The Margin Ratio is a crucial metric used to measure the level of risk associated with a given position. It is calculated by dividing the position's value by the collateral's value.
For example, if you deposit 10 WETH and go long on 5 SNV at a price of 20 ETH, your Margin Ratio would be 10% (10/100)
However, as SNV prices fluctuate, so does the Margin Ratio.
For instance, if the price of SNV were to rise to 25 ETH, your unrealized profit would be 25 ETH, thus increasing the value of your collateral to 35 WETH. This would result in a new Margin Ratio of 28% (35/125).
On the other hand, if the price of SNV were to decrease to 19 ETH, the value of your collateral would decrease to 5 WETH, resulting in a Margin Ratio of 0.052% (5/95).
Monitoring the Margin Ratio regularly is important, as a low ratio may indicate a high level of risk for the position.
Buying power refers to the maximum amount you can go long or short on using the available balance in an account. Bliv is currently offering leverage of 10x on SNV, which means that for every dollar deposited, you can buy up to 10 dollars worth of SNV.

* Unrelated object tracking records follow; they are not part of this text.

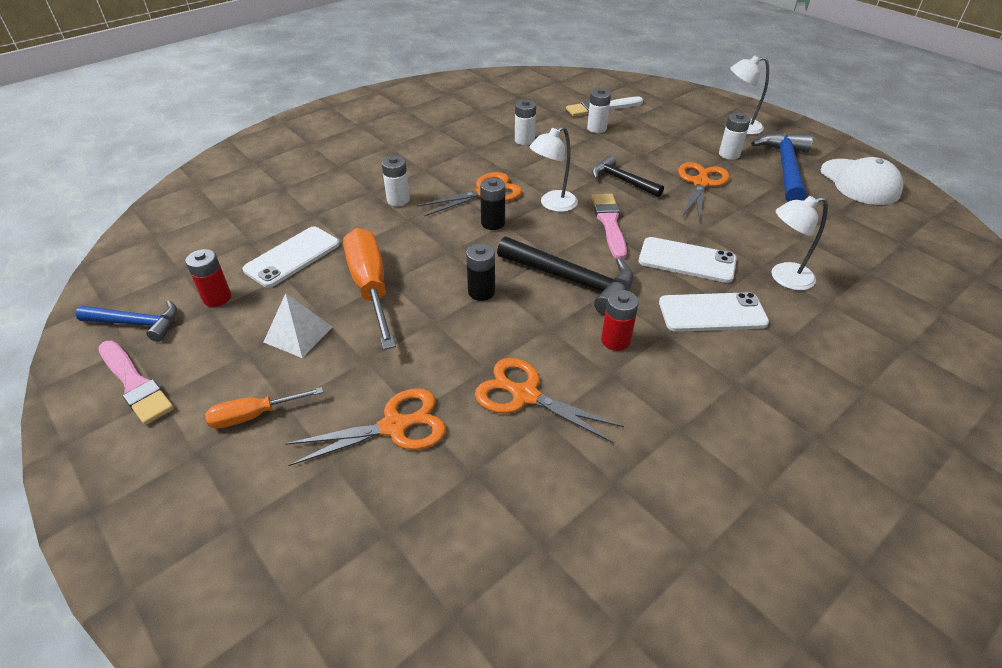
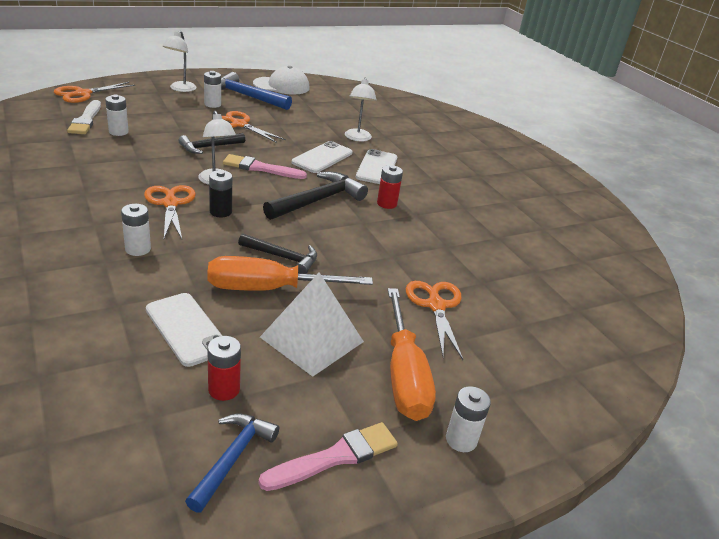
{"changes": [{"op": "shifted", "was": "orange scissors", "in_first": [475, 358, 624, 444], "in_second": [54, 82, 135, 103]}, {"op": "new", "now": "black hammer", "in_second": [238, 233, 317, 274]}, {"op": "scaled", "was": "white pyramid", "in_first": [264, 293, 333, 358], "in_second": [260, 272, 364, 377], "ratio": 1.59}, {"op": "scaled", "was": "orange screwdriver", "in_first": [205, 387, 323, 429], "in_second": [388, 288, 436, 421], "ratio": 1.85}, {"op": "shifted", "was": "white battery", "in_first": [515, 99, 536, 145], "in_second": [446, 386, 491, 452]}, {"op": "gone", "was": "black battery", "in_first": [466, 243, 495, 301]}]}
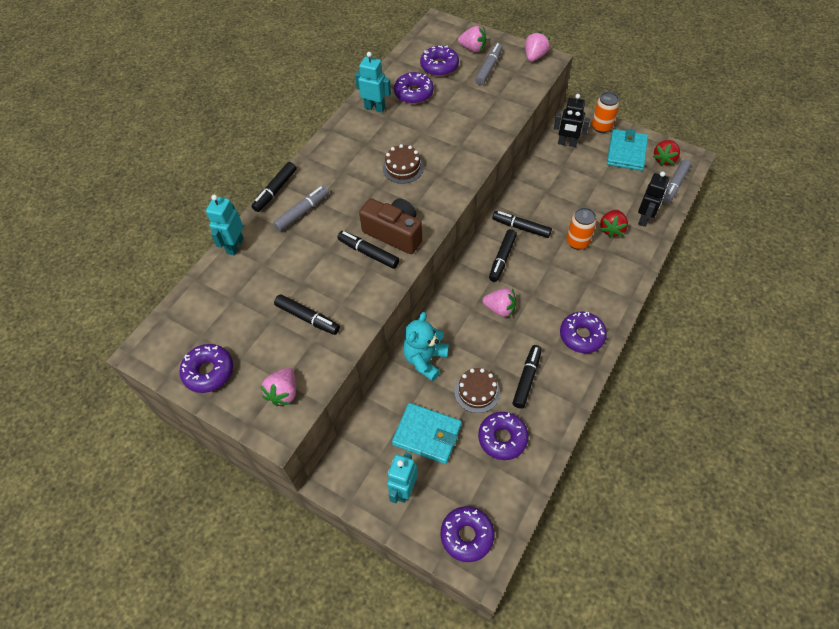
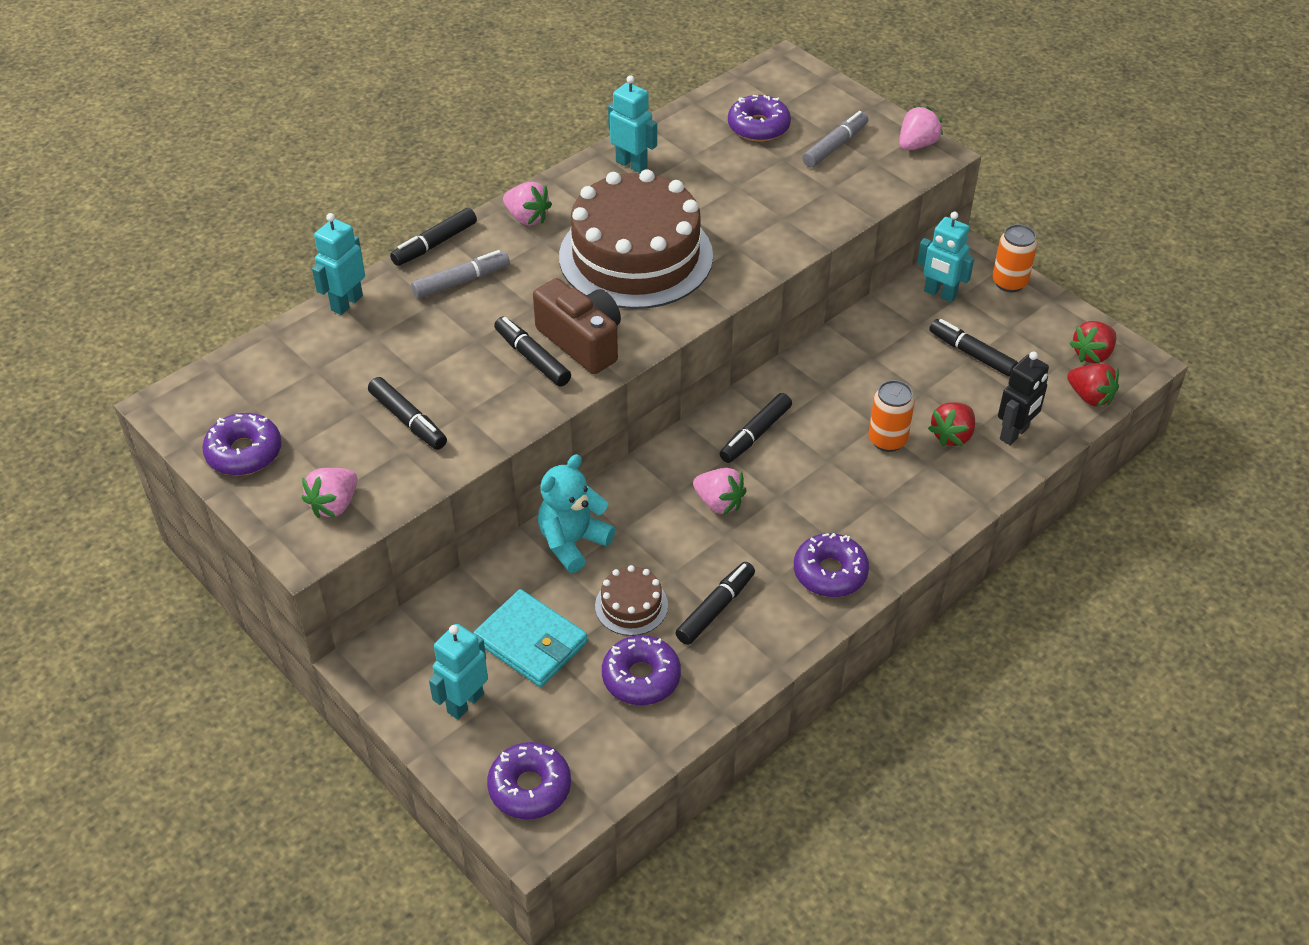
{"changes": [{"op": "shifted", "was": "pink strawberry", "in_first": [458, 26, 486, 52], "in_second": [503, 182, 552, 225]}, {"op": "scaled", "was": "brown cake", "in_first": [383, 144, 424, 184], "in_second": [559, 169, 713, 309], "ratio": 2.35}, {"op": "repainted", "was": "black robot", "now": "turquoise robot", "in_first": [554, 94, 590, 147], "in_second": [917, 212, 974, 302]}, {"op": "shifted", "was": "black marker", "in_first": [492, 211, 552, 238], "in_second": [929, 319, 1018, 377]}, {"op": "swapped", "was": "grey marker", "now": "red strawberry", "in_first": [662, 160, 691, 204], "in_second": [1067, 363, 1119, 407]}, {"op": "gone", "was": "purple donut", "in_first": [394, 72, 434, 104]}, {"op": "gone", "was": "turquoise wallet", "in_first": [607, 129, 648, 171]}]}
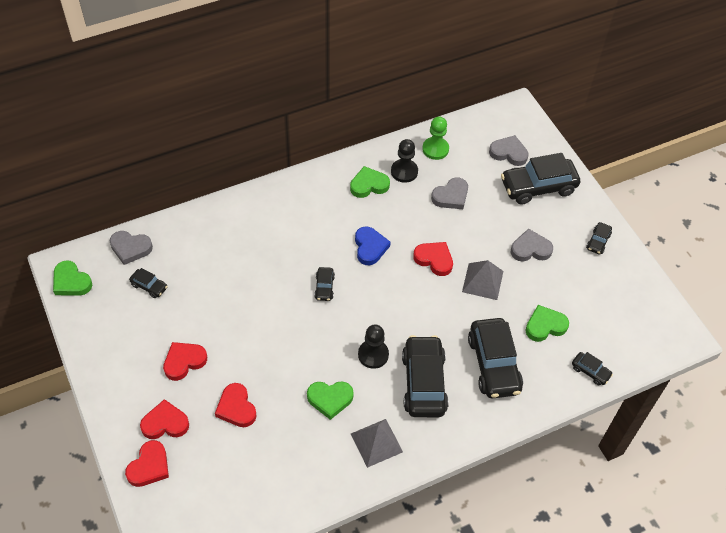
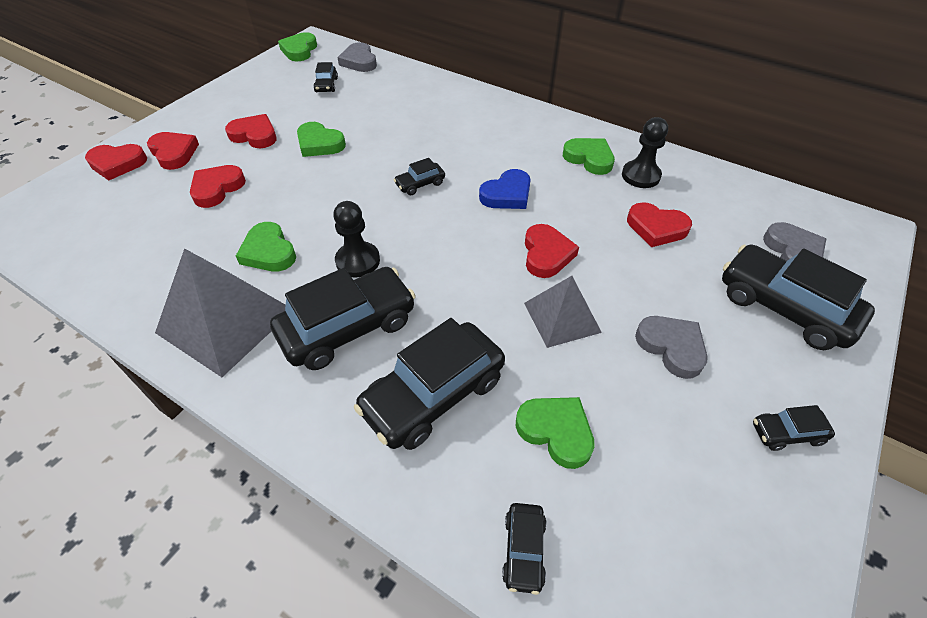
{"changes": [{"op": "scaled", "was": "grey pyramid", "in_first": [351, 419, 403, 468], "in_second": [155, 248, 286, 377], "ratio": 1.62}, {"op": "new", "now": "green heart", "in_second": [297, 122, 346, 157]}, {"op": "repainted", "was": "grey heart", "now": "red heart", "in_first": [431, 178, 468, 209], "in_second": [627, 202, 692, 247]}, {"op": "gone", "was": "green pawn", "in_first": [422, 117, 449, 160]}]}
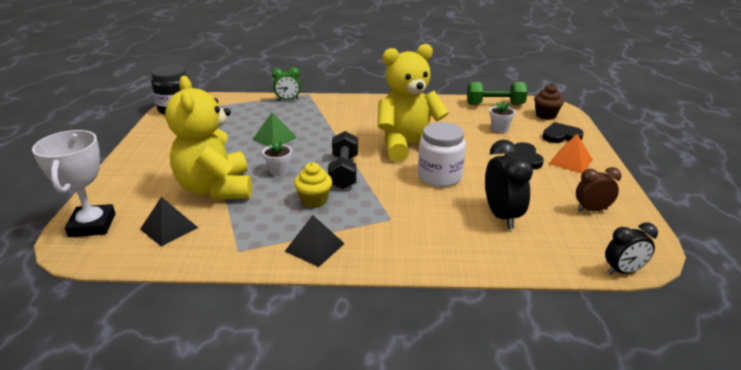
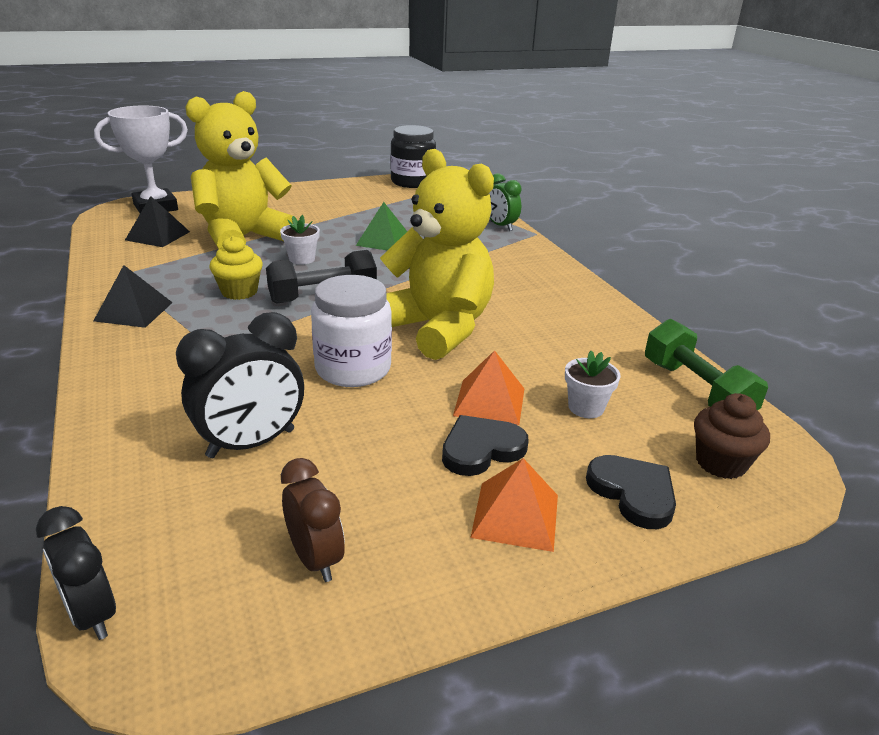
{"changes": [{"op": "new", "now": "orange pyramid", "in_second": [453, 350, 524, 425]}]}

For instance, if you deposit 10 WETH into your account, your buying power becomes $100 (10 WETH x 10x leverage).
This means you can now open a short position of 2 SNV at a price of 10 ETH. This would result in a new buying power of $80 (100 - 20), as you have used a portion of your available balance to open the short position.
Margin Usage refers to the margin percentage currently utilized in a given position. For instance, if you deposit 10 WETH into your account, your Margin Usage would be 0%.
However, if you open a long position of 2 SNV at a price of 10 ETH, your Margin Usage would be calculated as $20/100 = 20%.